On October 22, 2019, a Tennessee federal district court dismissed a disability discrimination lawsuit filed by the U.S. Equal Employment Opportunity Commission (“EEOC”) under the Americans with Disabilities Act (“ADA”) against West Meade Place LLP (“WMP”), a skilled nursing facility, after finding on summary judgment that the EEOC failed to establish that former WMP employee Carma Kean was disabled, as that term is defined under the ADA.

In EEOC v. West Meade Place LLP, the EEOC, acting on behalf of Ms. Kean, alleged that she had anxiety and that during “flare-ups” of this condition, she was unable to work. The EEOC alleged that WMP violated the ADA because it failed to accommodate Ms. Kean’s condition by providing her with requested time off work, and also engaged in disability discrimination when it terminated Ms. Kean’s employment.
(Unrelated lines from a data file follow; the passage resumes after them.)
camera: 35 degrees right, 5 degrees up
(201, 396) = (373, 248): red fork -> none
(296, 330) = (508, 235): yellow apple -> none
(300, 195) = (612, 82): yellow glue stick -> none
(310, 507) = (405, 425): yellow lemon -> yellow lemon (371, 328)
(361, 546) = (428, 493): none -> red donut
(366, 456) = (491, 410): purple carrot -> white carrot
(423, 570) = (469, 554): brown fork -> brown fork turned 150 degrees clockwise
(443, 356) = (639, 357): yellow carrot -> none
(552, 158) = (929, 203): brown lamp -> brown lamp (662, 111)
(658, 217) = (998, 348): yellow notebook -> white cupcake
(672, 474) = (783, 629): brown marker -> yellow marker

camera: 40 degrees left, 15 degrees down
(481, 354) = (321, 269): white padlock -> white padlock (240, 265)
In order to establish a prima facie case of a failure to accommodate or other disability discrimination claim, a plaintiff must first establish that the employee is or was disabled at the time of their employment. The ADA defines a disability to be either: 1) a physical or mental impairment that substantially limits one or more major life activities; or 2) having a record of such an impairment; or 3) being regarded as having such an impairment.
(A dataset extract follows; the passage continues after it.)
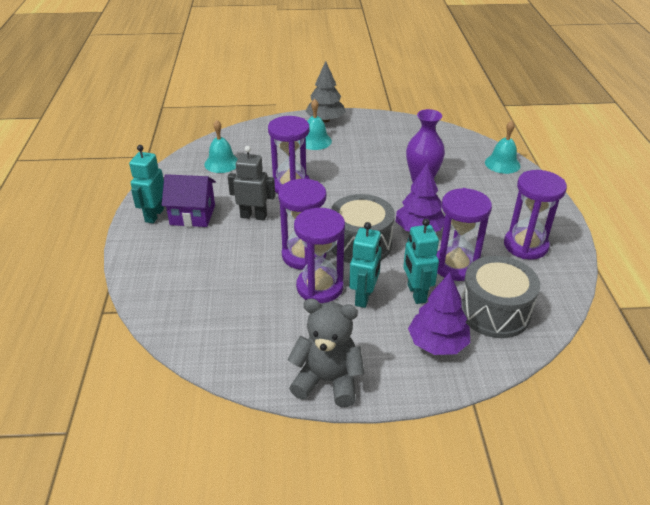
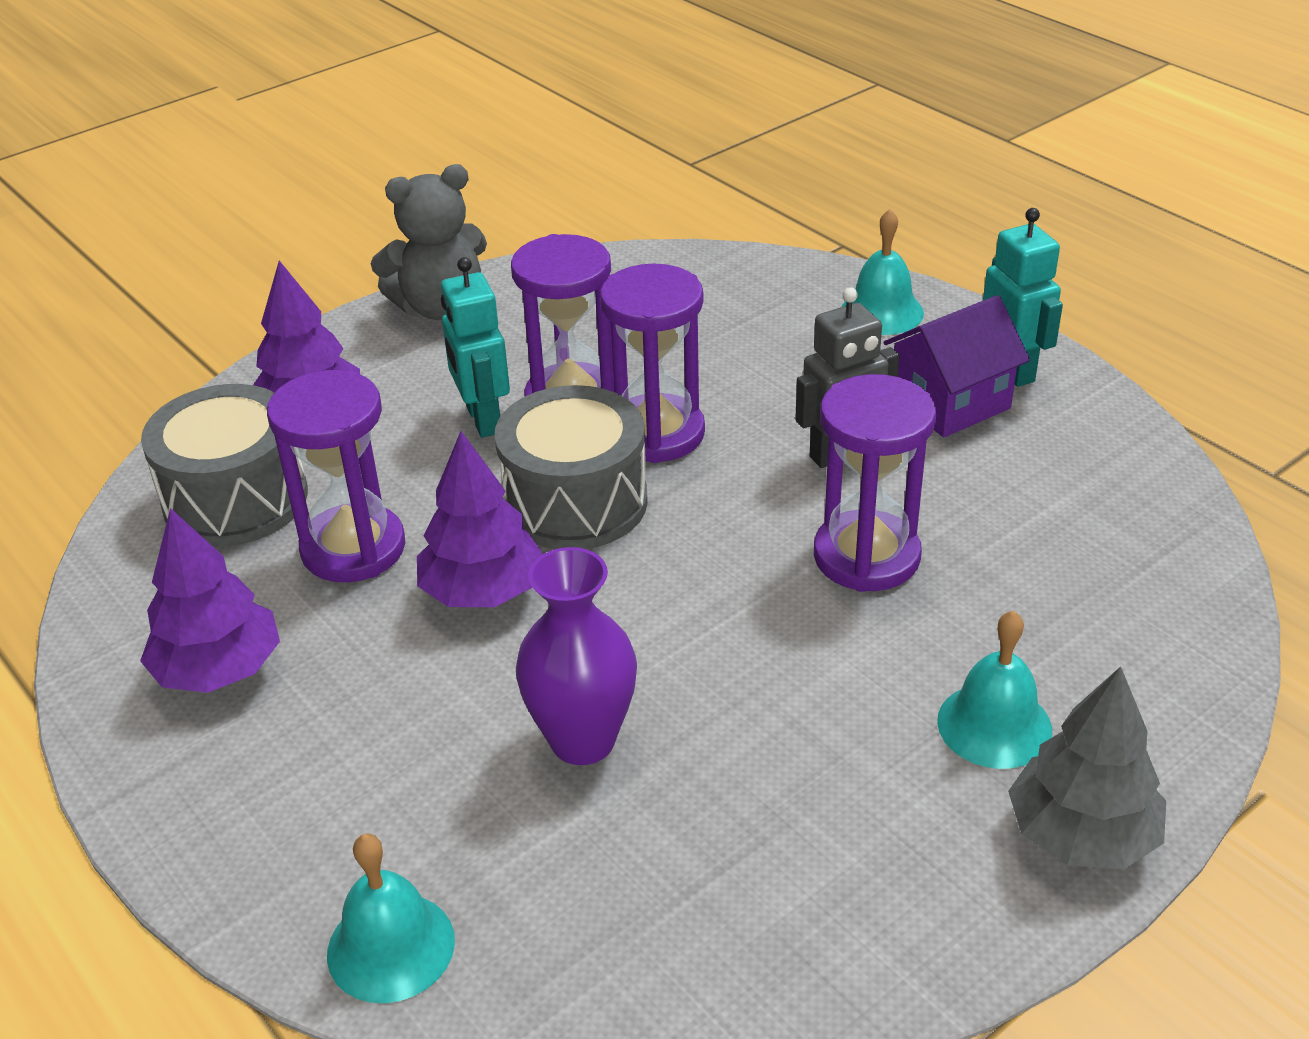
camera: 145 degrees right, 0 degrees up
(222, 163) = (1092, 531): turquoise bell -> turquoise bell (882, 311)
(416, 293) = (397, 465): turquoise robot -> none
(525, 245) = (219, 670): purple hourglass -> purple tree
The EEOC argued that Ms. Kean’s anxiety rose to the level of a disability under the first definition by relying in large part on a physician’s note Ms. Kean provided to WMP that stated Ms. Kean “could not work” during her anxiety flare-ups. However, during the physician’s deposition, he failed to provide any medical basis for his diagnosis that Ms. Kean had anxiety – instead, he appeared to rely merely on Ms. Kean’s own representation that she had previously been diagnosed with anxiety by another physician. The physician also could not support his assessment that Ms. Kean could not work during flare-ups; when asked why he stated that she could not work, he responded that Ms. Kean had asked him to say that. The physician indicated he felt he could not “say no” to her request. When asked to define the symptoms of anxiety, the physician generally identified “nervousness” and “apprehension.” The court noted that the physician did not testify that anxiety generally, or specifically in Ms. Kean’s case, created any substantial limitations to a major life activity. Because of this, the Court found that the physician’s note was insufficient to support the EEOC’s claim that Ms. Kean’s anxiety constituted a disability under the ADA.
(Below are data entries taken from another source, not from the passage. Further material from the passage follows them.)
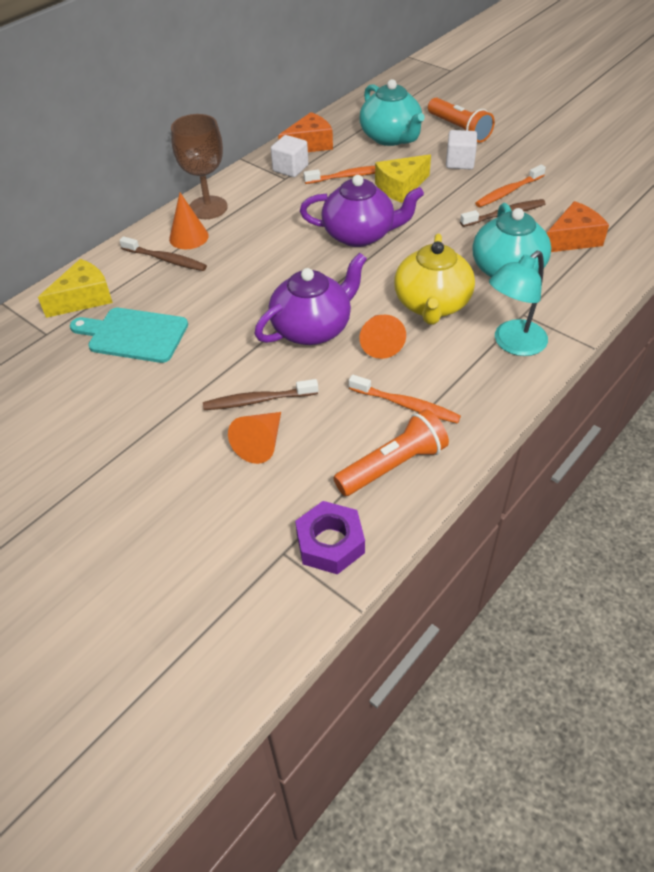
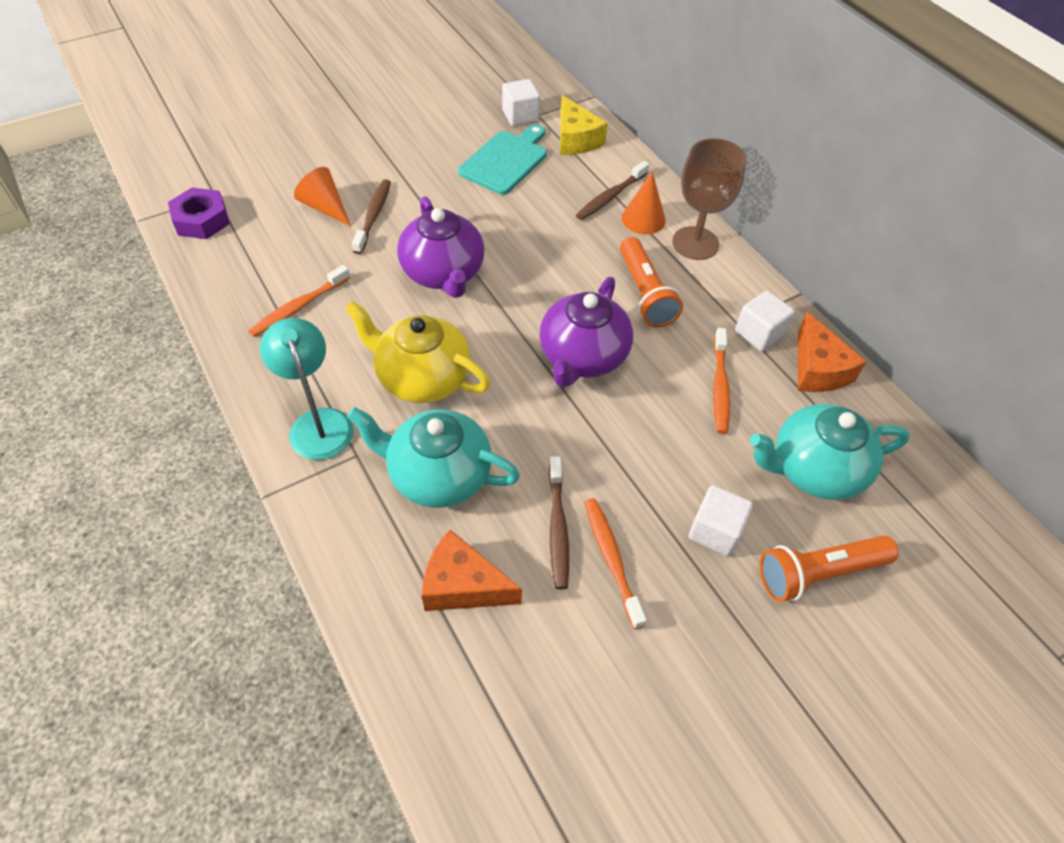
camera: 105 degrees right, 5 degrees up
(51, 345) = (520, 116): none -> white cube
(380, 342) = (392, 316): orange cone -> none
(393, 465) = (241, 276): orange flashlight -> orange flashlight (645, 293)
(400, 187) = (673, 433): yellow cheese -> none
(573, 239) = (463, 585): orange cheese -> orange cheese turned 120 degrees clockwise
Further damaging the EEOC’s case was Ms. Kean’s own testimony, in which she failed to identify any major life activities that were substantially limited by her anxiety. Instead, she testified that she did not have any such limitations, and had only one day when she could not work due to her condition. The EEOC asserted that the fact that Ms. Kean was prescribed medication for anxiety indicated that the condition was a disability. However, the court rejected this argument, indicating that this also did not establish that her condition caused a substantial limitation to a major life activity. In essence, the court appeared to draw a distinction between more commonplace or “garden variety” anxiety that can be uncomfortable, but not substantially limiting to major life activities, and more severe, potentially debilitating mental disorders.

The EEOC also argued that WMP terminated Ms. Kean’s employment because it regarded her as being disabled due to her anxiety. To establish its “regarded as” ADA claim, the EEOC was required to prove that WMP took action against Ms. Kean based on a perceived impairment. The court noted that neither the employer’s knowledge that plaintiff sought leave under the Family & Medical Leave Act nor plaintiff’s own report to her employer that she had anxiety were enough to establish that WMP believed Ms. Kean was impaired. In fact, the court highlighted a supervisor’s testimony stating that she, too, had anxiety, but that it was not, in fact, an impairment to her.

The ADA’s broad, inclusive definition of the term “disability” – particularly after the ADA Amendments Act’s passage in 2008 – make it understandable that employers are often overinclusive in categorizing employees as disabled under the ADA, particularly when dealing with employees’ mental health or other conditions, the severity of which is not easily assessable. Although this case does not necessarily provide a bright line test to for employers to use, it does reinforce the principle that not all mental health diagnoses qualify as a disability. When working with employees who request accommodations due to conditions that are not self-evident, employers should require the employees to provide medical documentation that substantiates the severity of their condition, including what if any substantial limitations to a major life activity are caused by the condition, before concluding that the condition rises to the level of a disability under the ADA.